Revenues for the quarter were $48.2 million versus $51.4 million in the prior year period. Revenues, including realized gain on derivatives not designated as hedges of $17.1 million for the quarter, would have been $65.4 million. Average realized price per unit for the quarter, was $7.24 per Mcfe, versus $5.18 per Mcfe in the prior year period. When factoring in the realized gain on derivatives not designated as hedges, average realized price per unit was $9.83 per Mcfe, versus $6.17 in the prior year period.

Revenues for the year totaled $180.8 million, versus $201.1 million in the prior year period. Revenues, including realized gain on derivatives not designated as hedges of $73.2 million for the year, would have been $254.0 million. Average realized price per unit for the year, was $5.75 per Mcfe, versus $5.01 per Mcfe in the prior year period. When factoring in the realized gain on derivatives not designated as hedges, average realized price per unit was $8.08 per Mcfe, versus $5.79 per Mcfe in the prior year period.

OPERATING EXPENSES

Lease operating expense ("LOE") was $4.7 million in the quarter, or $0.71 per Mcfe, versus $5.9 million, or $0.60 per Mcfe in the prior year period. For the year, LOE totaled $25.9 million, or $0.83 per Mcfe, versus $21.5 million, or $0.54 per Mcfe in the prior year period.

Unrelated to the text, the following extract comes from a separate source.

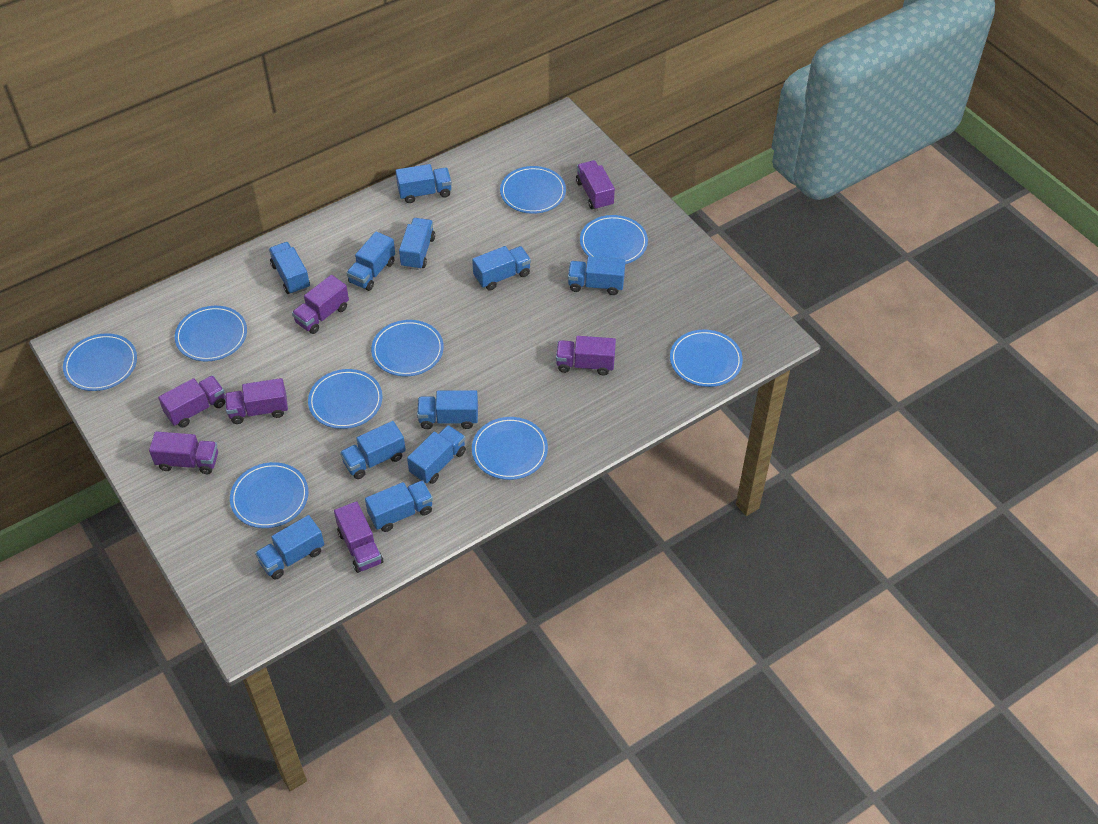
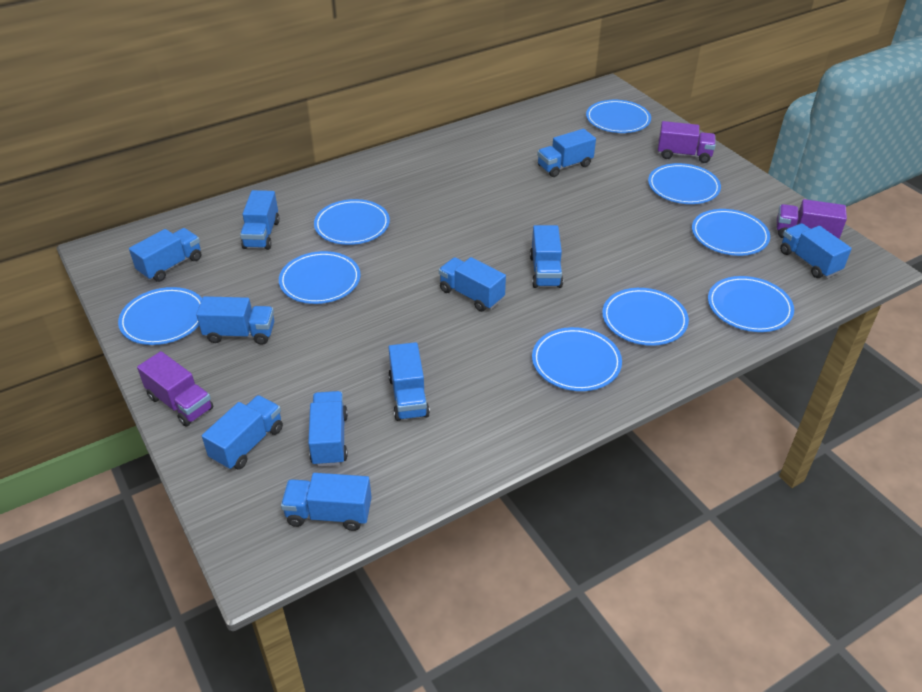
purple truck: 7 -> 3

Production and other taxes for the quarter were $2.4 million, or $0.36 per Mcfe, versus $1.3 million, or $0.13 per Mcfe in the prior year period. For the year, production and other taxes totaled $8.1 million, or $0.26 per Mcfe, versus $5.5 million, or $0.14 per Mcfe in the prior year period.

Transportation and processing expense was $2.8 million, or $0.43 per Mcfe in the quarter, versus $5.5 million, or $0.55 per Mcfe in the prior year period. For the year, transportation expense was $13.9 million, or $0.44 per Mcfe, versus $13.0 million, or $0.32 per Mcfe in the prior year period.

Depreciation, depletion and amortization ("DD&A") expense for the quarter totaled $37.1 million, or $5.62 per Mcfe, versus $38.6 million, or $3.87 per Mcfe in the prior year period. DD&A expense for the year totaled $141.2 million, or $4.50 per Mcfe, versus $131.8 million, or $3.29 per Mcfe for the prior year period.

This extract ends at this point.